Die Wiener Jazz-Band PRIM besteht aus den drei Musikern Felix Biller (piano), Konuray Mutluer (bass) und Ralph Dammerer (drums). Die drei jungen Männer sind auf unterschiedliche Art und Weise mit der Musik in Berührung gekommen, sodass ihre Musik das Ergebnis verschiedener Einflüsse und Vorbilder ist. Insgesamt versuchen sie traditionellen Jazz mit klassischer Musik zu verbinden. Sounds aus der Pop- und Rockmusik, der Minimal Music oder Weltmusik geben ihren Tracks dann noch die richtige Würze.

Auf ihrem Debütalbum „More & Less Diminished“, das am 22. Juli beim Label recordJet erschienen ist, haben die Musiker acht Songs zusammengestellt, die den Zuhörer mal emotional berühren, mal energisch inspirieren. Noch scheint die Mischung sehr bunt und ein wenig konfus, aber die Band zeigt mit ihrer ersten Platte jede Menge Potential. Der Titel „Beneath“ eröffnet das Album und macht gleich deutlich, was die Band kann. Jazzige Rhythmen sorgen beim Zuhörer dafür, dass er entspannt mit dem Fuß mitwippt und sich von der Musik treiben lässt. Der folgende Track „Cliché“ ist ebenfalls ein sehr ruhiger Titel, der zum Nachdenken und Träumen einlädt. Diesmal jedoch mit dunklerer Stimmung. Diese mystische Atmosphäre löst sich spätestens dann auf, wenn die zahlreichen Dur-Harmonien im Song „Dorner“ zu hören sind. Jetzt treten auch erstmals die Einflüsse der Weltmusik in Erscheinung. Der gezupfte Bass bringt orientalisches Flair und traditionellen Jazz zusammen.

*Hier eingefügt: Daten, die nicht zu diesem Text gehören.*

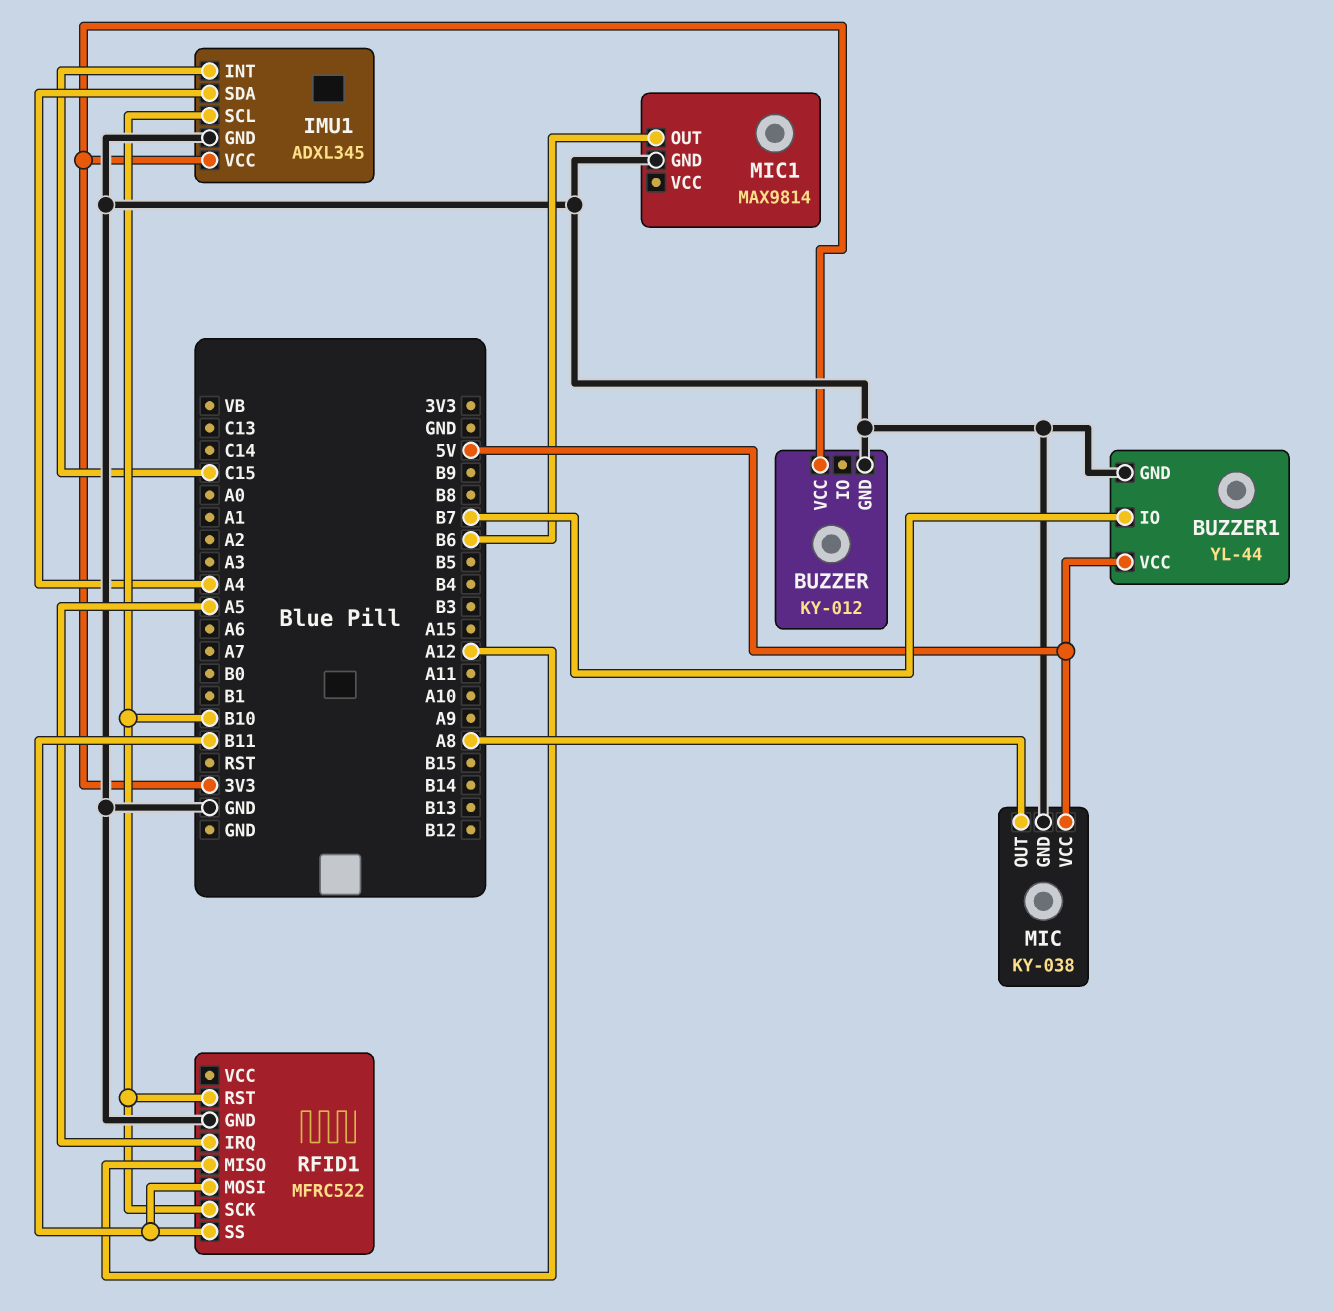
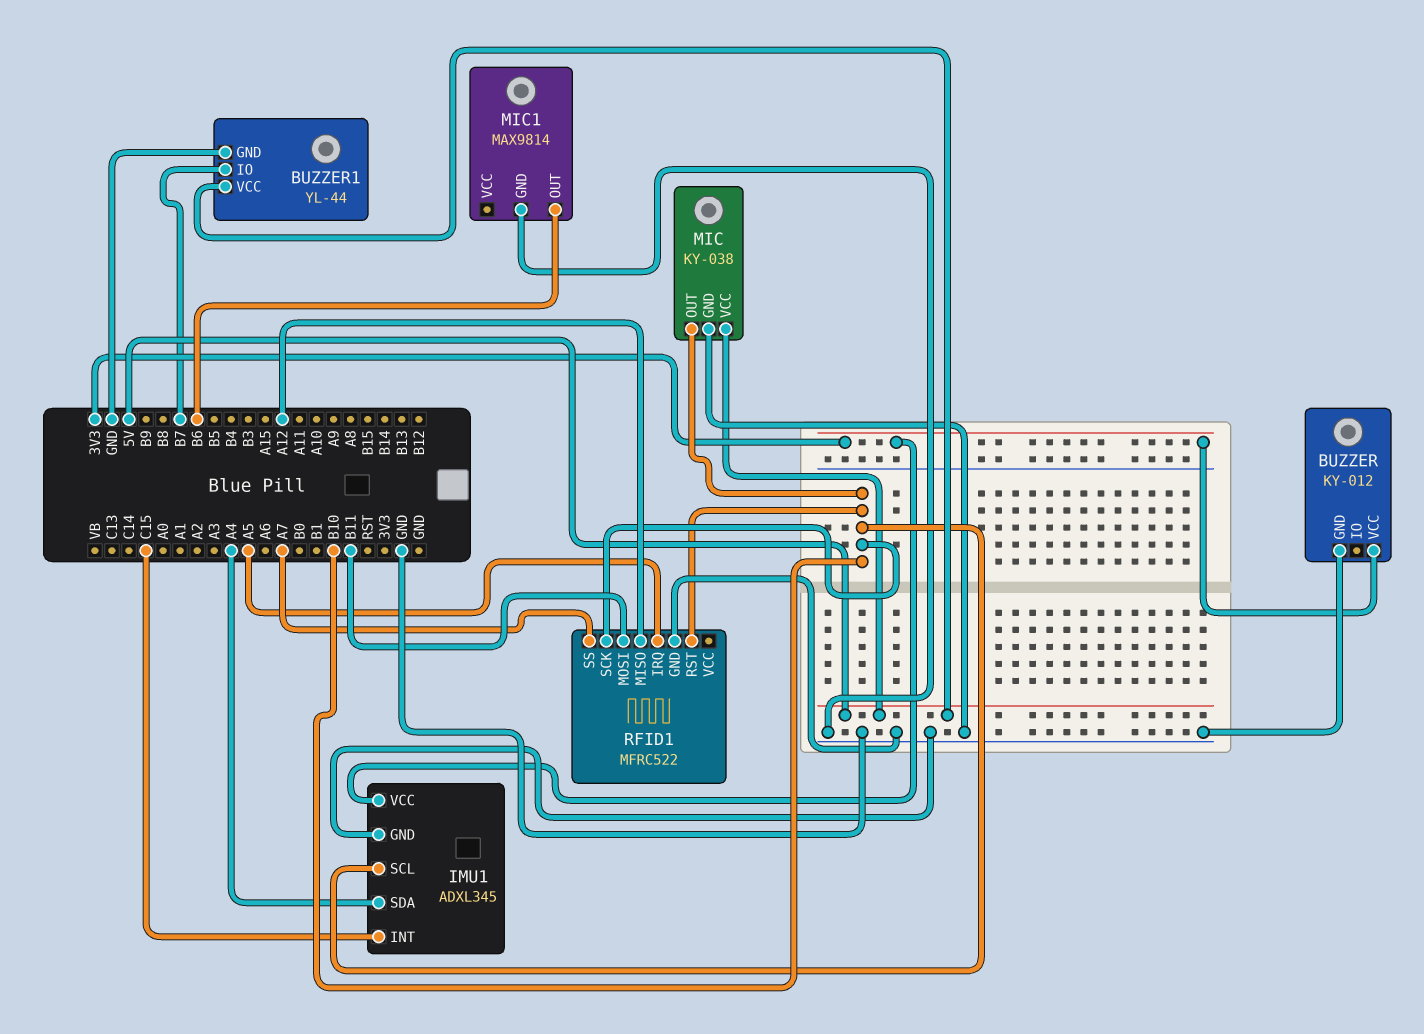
MIC pin OUT: A8 -> B10
RFID1 pin SS: B11 -> A7

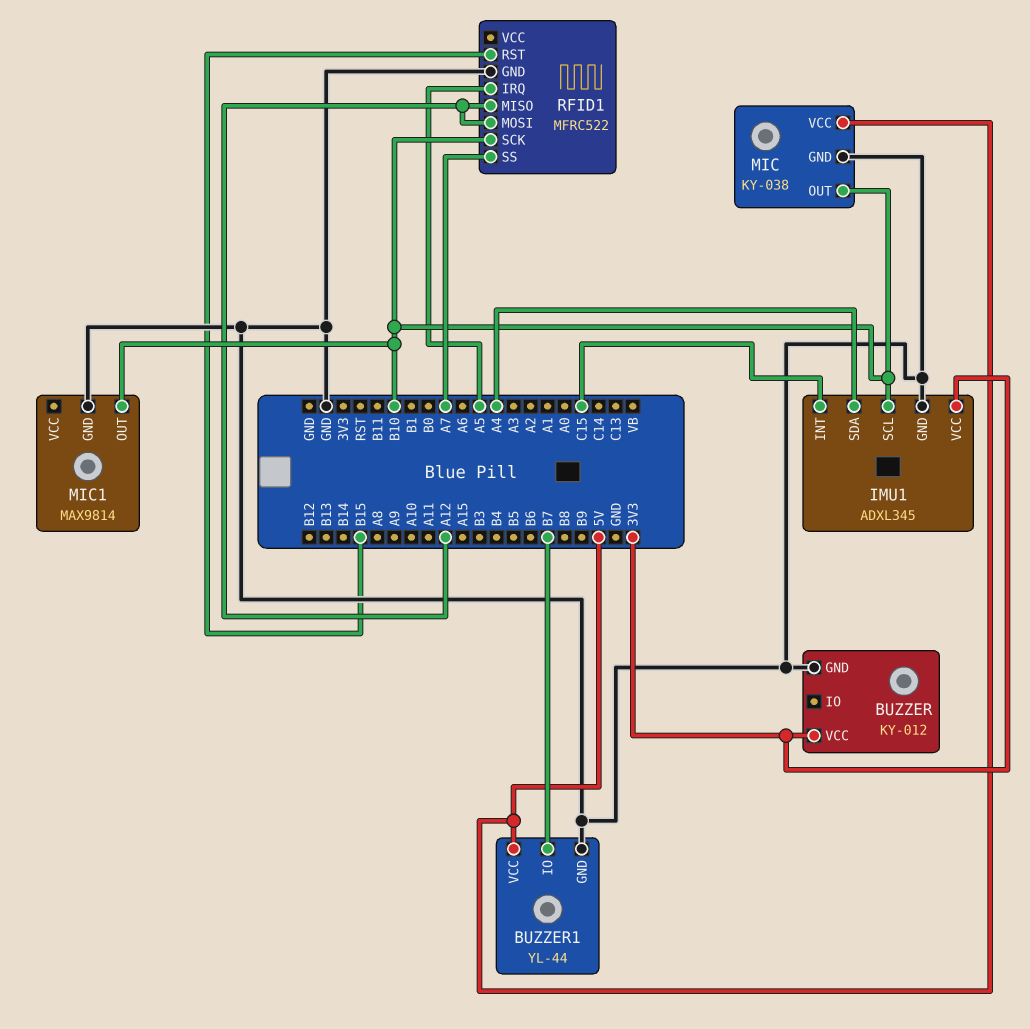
MIC1 pin OUT: B6 -> B10
RFID1 pin MOSI: B11 -> A12
RFID1 pin RST: B10 -> B15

Den Großen Konkurrenz machen

Würde man den anschließenden Titel „Caima“ unabhängig vom Longplayer hören, wäre sich der Zuhörer wahrscheinlich nicht sicher, dass es sich bei PRIM um eine Newcomer-Band handelt. Die Melodiebögen am Klavier werden souverän gespielt, die Begleitung von Bass und Schlagzeug hält sich gekonnt zurück, sodass ein äußerst swingender Jazz-Titel entsteht. Fehlt nur noch gedimmtes Licht und ein ordentlicher Whisky für die perfekte Atmosphäre.

Insgesamt ist das Album eine schöne Sammlung an Titeln, die zeigen, was PRIM kann. Noch wirkt die Richtung der Musiker noch nicht 100% klar, trotzdem sorgen die Künstler mit ihrem Debütalbum für gute Stimmung. Die meisten Titel lassen den Zuhörer wunderbar träumen und entspannen, während andere ermutigen und Inspiration schenken.